Dow Chemical has signed over its entire portfolio of intellectual property and technology in the area of dendrimers - branched polymers with applications in targetted drug delivery - to US firm Dendritic NanoTechnologies and Starpharma of Australia.
At a stroke, the move elevates DNT to a leading position in dendrimers, which are causing significant interest in the drug industry because of their ability to carry multiple compounds, including active ingredients, targetting groups such as antibodies and marker molecules. In-PharmaTechnologist.com recently reported on the use of just such a dendrimer to deliver a gene therapy in an animal model of cancer.

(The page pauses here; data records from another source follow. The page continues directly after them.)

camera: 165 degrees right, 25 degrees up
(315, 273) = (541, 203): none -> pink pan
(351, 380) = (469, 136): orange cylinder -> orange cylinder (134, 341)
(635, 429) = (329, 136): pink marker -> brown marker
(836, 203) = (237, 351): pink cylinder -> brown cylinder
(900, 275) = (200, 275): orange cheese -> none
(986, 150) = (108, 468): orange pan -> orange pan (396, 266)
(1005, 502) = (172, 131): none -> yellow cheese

Under the terms of the deal, Dow is making its entire intellectual property portfolio and associated royalties in the dendrimer field (196 patents comprising 41 patent families) to DNT in exchange for a 'significant' equity stake in the company, thought to be around 31 per cent. Starpharma already holds a 42 per cent interest in DNT, will make an additional cash equity investment in the company in exchange for exclusive access to the intellectual property for pharmaceutical applications.

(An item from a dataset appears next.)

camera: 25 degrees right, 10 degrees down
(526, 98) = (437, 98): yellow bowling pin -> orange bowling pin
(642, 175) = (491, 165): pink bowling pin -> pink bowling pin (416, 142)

DNT has its own portfolio of more than 30 patents in dendrimer science, and already sells and licenses more than 200 variations of dendrimers to pharmaceutical, biotechnology, and diagnostics companies.
DNT's current product development areas include protein, antibody, and anti-inflammatory drug delivery technologies for the pharmaceutical industry; small-interfering RNA (siRNA) drug targeting and delivery solutions for the biotech industry; and new diagnostic solutions for enhancing the findings of magnetic resonance imaging.
Meanwhile, in January 2004, Starpharma became the first company in the world to initiate human clinical testing of a dendrimer-based pharmaceutical - the topical microbicide VivaGel (SPL7013 gel) for the prevention of HIV - in the US.
Commenting on the agreement, Josh Wolfe, managing partner of nanotechnology venture capital firm Lux Capital, said that the use of dendrimer nanoparticles for drug delivery has a lot of potential.
"Big pharma has been in big trouble. They've spent investor money developing drugs with increasingly little returns and imprecise delivery vehicles. One clear way to deliver better performance is better delivery of drugs," said Wolfe, adding that the Dow patents and expertise will push this technology closer to market.